But amid such reluctant comrades, a bare sufficiency of patriots and fighters held the line and repulsed the invaders. By the end of November, the German advance had exhausted itself. “The Führer himself has taken charge,” wrote Kurt Grumann, “but our troops walk around as if they were doomed. Our soldiers hack at the frozen ground, but the heaviest blows yield only enough earth to fill one’s fingernails. Our strength is decreasing every day.” Quartermaster-General Edward Wagner said: “We are at the end of our personnel and materiel strength.” Germany’s fuel situation was so critical that its navy was virtually immobilised. The army’s supply system struggled to support spearheads 300 miles beyond the forward dumps at Smolensk. A gallows joke circulated in German official circles: “Eastern campaign extended by a month owing to great success.”

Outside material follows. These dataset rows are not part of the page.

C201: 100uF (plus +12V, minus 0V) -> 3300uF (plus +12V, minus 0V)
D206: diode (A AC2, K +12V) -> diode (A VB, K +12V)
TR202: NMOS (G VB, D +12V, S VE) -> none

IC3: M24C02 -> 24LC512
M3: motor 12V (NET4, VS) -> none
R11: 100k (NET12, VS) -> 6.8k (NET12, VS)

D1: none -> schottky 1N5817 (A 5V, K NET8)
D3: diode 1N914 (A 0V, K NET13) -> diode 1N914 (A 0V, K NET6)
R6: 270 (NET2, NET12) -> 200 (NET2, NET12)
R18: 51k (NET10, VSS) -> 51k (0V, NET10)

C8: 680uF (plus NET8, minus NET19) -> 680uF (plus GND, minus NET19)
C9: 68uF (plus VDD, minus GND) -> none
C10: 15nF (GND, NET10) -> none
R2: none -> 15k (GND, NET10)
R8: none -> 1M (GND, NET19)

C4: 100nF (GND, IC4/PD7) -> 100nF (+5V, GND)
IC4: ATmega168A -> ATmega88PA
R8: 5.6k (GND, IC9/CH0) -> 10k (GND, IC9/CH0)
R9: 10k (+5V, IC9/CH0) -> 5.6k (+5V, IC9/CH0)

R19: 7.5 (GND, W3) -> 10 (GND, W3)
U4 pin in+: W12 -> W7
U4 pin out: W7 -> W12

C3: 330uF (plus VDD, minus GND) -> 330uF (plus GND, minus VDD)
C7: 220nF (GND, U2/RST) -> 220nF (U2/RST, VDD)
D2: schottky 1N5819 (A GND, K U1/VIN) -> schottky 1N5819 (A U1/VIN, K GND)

IN BERLIN on 28 November, a conference of industrialists chaired by armaments supremo Fritz Todt reached a devastating conclusion: the war against Russia was no longer winnable. Having failed to achieve a quick victory, Germany lacked resources to prevail in a sustained struggle. Next day, Todt and tank-production chief Walter Rohland met Hitler. Rohland argued that, once the United States became a belligerent, it would be impossible to match Allied industrial strength. Todt, though an ardent Nazi, said, “This war can no longer be won by military means.” Hitler demanded, “How then shall I end this war?” Todt replied that only a political outcome was feasible. Hitler dismissed such logic. He chose to convince himself that the imminent accession of Japan to the Axis would transform the balance of strength in Germany’s favour. But the November diary of army chief of staff Franz Halder records other remarks by Hitler that acknowledged the implausibility of absolute triumph. For the rest of the war, those responsible for Germany’s economic and industrial planning fulfilled their roles in the knowledge that strategic success was unattainable. They drafted a planning paper in December 1941 entitled “The Requirements for Victory.” This concluded that the Reich needed to commit the equivalent of $150 billion to arms manufacture in the succeeding two years; yet such a sum exceeded German weapons expenditure for the entire conflict. Whatever the prowess of the Wehrmacht, the nation lacked means to win; it could aspire only to force its enemies to parley, together or severally.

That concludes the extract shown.